4. Real Simple handbags

Real Simple, a Meredith magazine, recently announced the launch of Real Simple handbags in partnership with television shopping channel QVC, in a brand extension inspired by Real Simple’s mission to simplify busy modern lives.

This is just one example of Meredith’s slew of licensing and branded content offerings. As we heard during our FIPP World Media Congress event with Will Roth last year Foundry, Meredith’s branded content outfit, has 75 staff members working across 40 editorial brands. Real Simple Home in 2018 and the March 2021 launch of the Real Simple Money Confidential podcast are just two other creative extensions from the Real Simple brand.

5. Atlas Obscura Experiences

As a kind of encyclopaedia for the wonders of the world, it comes as no surprise that Atlas Obscura also offers an array of online and in-person events on similarly far-flung, inspiring subjects. Atlas Obscura Experiences offer talks with travel writers, experiences like cooking classes, and even extended trips to exotic destinations.

The brand, which turned 10 years old in 2019, expanded its offering by teaming up with Airbnb. Even for a brand so linked with real-world curiosities, with the pandemic driving everyone online, its online events have been a hit.

Atlas Obscura Experiences

That focus on the customer and building a fan base seems to have been there from the start. “Atlas Obscura is a fascinating brand,” Jay Lauf, then-Publisher of Quartz and SVP of Atlantic Media, told us back in 2017. Even then, “Their ability to deeply involve their audience/fan base is impressive and I think they’re well-suited to a variety of platforms,” he said.

6. Playboy

After Playboy announced back in March 2020 that it would no longer be selling print editions of the magazine, some were left wondering where such a brand might go in an era of #MeToo and a completely different social climate. Since then, the 40-year-old brand has acquired TLA Acquisition Corp in a bid to further expand into wellness, as well as bolster its brand portfolio, digital commerce, and direct-to-consumer product sales capabilities, according to GlobalNewsWire.

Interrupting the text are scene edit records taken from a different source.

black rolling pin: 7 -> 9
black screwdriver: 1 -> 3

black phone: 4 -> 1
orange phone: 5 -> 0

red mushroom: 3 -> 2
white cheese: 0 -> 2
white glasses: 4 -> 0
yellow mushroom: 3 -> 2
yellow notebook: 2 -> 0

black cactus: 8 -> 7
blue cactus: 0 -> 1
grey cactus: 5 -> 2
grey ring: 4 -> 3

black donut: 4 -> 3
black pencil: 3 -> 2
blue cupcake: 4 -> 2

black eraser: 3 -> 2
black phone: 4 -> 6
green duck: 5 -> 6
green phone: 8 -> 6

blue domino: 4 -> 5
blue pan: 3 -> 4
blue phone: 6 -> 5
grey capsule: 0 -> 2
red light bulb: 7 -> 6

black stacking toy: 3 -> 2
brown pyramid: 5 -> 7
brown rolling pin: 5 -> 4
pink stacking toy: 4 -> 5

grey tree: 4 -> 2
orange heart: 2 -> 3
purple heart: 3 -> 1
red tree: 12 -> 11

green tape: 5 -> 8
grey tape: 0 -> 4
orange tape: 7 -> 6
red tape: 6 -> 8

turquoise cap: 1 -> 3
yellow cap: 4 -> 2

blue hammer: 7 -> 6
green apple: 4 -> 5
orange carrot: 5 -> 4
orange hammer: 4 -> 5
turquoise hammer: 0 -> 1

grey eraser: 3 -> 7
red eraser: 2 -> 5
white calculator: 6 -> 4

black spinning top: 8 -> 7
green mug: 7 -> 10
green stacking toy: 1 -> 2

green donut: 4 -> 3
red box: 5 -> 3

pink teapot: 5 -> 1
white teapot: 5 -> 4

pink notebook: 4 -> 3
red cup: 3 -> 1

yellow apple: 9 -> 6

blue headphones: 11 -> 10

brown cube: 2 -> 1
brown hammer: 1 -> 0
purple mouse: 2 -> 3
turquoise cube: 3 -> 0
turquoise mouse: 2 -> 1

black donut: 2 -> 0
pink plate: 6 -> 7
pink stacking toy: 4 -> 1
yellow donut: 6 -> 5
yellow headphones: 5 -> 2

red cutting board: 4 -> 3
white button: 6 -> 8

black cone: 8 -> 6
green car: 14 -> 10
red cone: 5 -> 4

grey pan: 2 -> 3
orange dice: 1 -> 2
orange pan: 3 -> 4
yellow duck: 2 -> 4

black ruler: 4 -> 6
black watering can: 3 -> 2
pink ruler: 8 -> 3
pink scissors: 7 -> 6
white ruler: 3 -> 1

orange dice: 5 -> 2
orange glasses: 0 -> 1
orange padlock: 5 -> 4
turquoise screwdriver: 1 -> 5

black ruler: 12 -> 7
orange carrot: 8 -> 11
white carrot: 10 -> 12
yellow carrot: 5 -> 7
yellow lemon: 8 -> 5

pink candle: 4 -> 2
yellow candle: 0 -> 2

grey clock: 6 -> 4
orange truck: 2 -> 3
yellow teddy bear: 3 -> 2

Playboy x Missguided collection

Playboy’s current e-commerce offering includes an online shop with a huge range of branded clothing and other items, and there have been successful collaborations too, such as its Playboy x Missguided collection.

This is part of a newer strategy to furnish the brand with a more modern image, which includes explicitly appealing to younger female readers. In an interview with FIPP in 2020, CFO and COO David Israel told us that the brand took a step back when it realised it might have “over-licensed” in the past:

“[There were] a lot of tchotchke or souvenir type of products, and it cheapened some of the brand. So we went dark in the US about eight years ago,” he said. “We just stopped all the licensees to kind of clear the shelves, clear the decks, and had been reintroducing the brand through collaborations with upscale partners.”

BuzzFeed Shopping

7. BuzzFeed Shopping

Visiting BuzzFeed Shopping, at first glance you’d think you were on the regular site – and that’s why it works so well. With items bunched under listicles with amusing titles, like “27 Products For Any Adult Who Doesn’t Want To Let Go Of Their Childhood”, the same playful tone that the brand is known for hides the fact that they’re essentially lists of things for sale.

This has no doubt contributed to the company reporting a 67 per cent growth rate in commerce sales last year, according to AdWeek. BuzzFeed is trying to “think like a retailer”.